Often we just did things as a family. The picture below shows my dad playing with two of my sisters and myself. It always seemed that the summers were longer and hotter when I was little.
Here's a picture from when I was really little (2nd from left) in a park. We probably had a picnic lunch. We were always doing this.
Stanley park was a great favourite. Here we are at lost lagoon feeding the ducks. (me on the left).
Then there was Lynn Canyon. We loved to hike in it, pretending we were soldiers, or explorers. Note that pine cones were always grenades. (me front row, right.)
But there was no treat like swimming in the summer. I think some summers I practically lived in my swim shorts. We'd go to McPherson pool for 15 cents admission, because it was close, or once I was 9 years old, we would sometimes go to Central Park pool, which was only 10 cents.
Sometimes we'd lay on the cement deck after swimming, and feel the hot, rough concrete under our soft tummies, baking them dry as the sun cooked our backs.
When I was really little, we'd go to Lobbly Park. It was just east of Nelson street, and one block in from Kingsway. The park is still there, and I recall Antoon (my oldest brother) was the playground attendent when he was 16 and 17, (I was 9 and 10). I remember climbing over the fence with a friend to explore an abandoned house in the next lane. We had to climb on a garbage can to get onto the high fence, we'd lay across it, the hot rough wood on our bare tummy, then slide down the other side.
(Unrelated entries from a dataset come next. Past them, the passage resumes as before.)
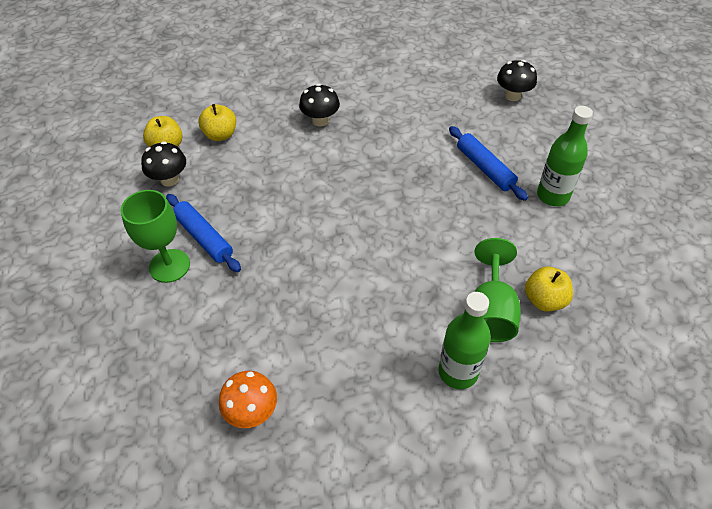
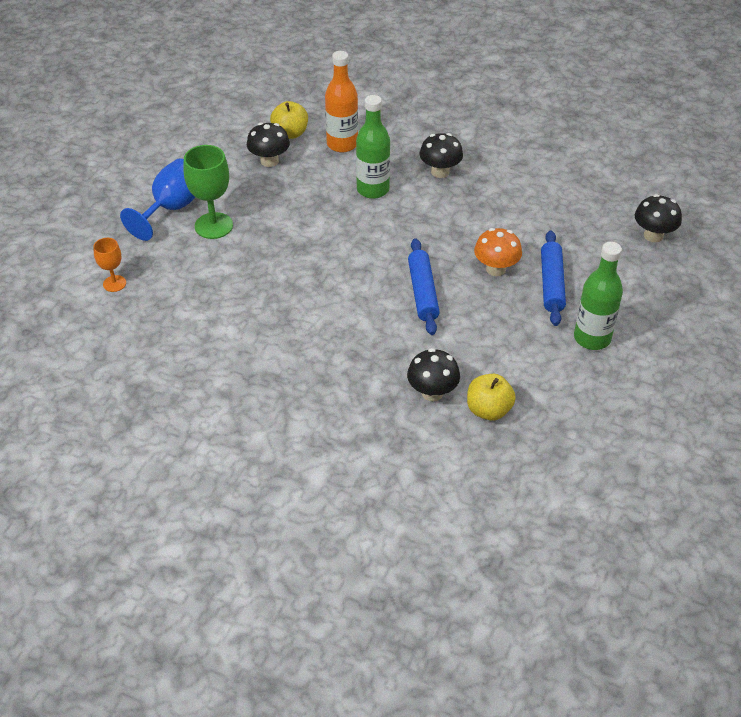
camera: 35 degrees right, 5 degrees down
(114, 270) = (172, 208): none -> blue goblet
(118, 380) = (114, 283): none -> orange goblet
(203, 237) = (256, 218): blue rolling pin -> blue rolling pin (422, 292)
(220, 135) = (342, 144): yellow apple -> orange bottle
(252, 411) = (184, 354): orange mushroom -> orange mushroom (496, 269)
(458, 372) = (359, 417): green bottle -> green bottle (373, 190)
(490, 311) = (432, 392): green goblet -> black mushroom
One of our favourite swimming holes was Stanley Park's 2nd beach. Here's a picture of me with my friend Shawn goofing around near the playground. If you look close you can see the sand caked on our bare feet. Now this was living! (me on the left).
I'm sure that summer is just as fun for children today, as it was for me way back in the 1960s. But I suspect that we had a bit more freedom to roam, a few more places to roam without adults interfering, and it just seemed a bit safer to be a child then.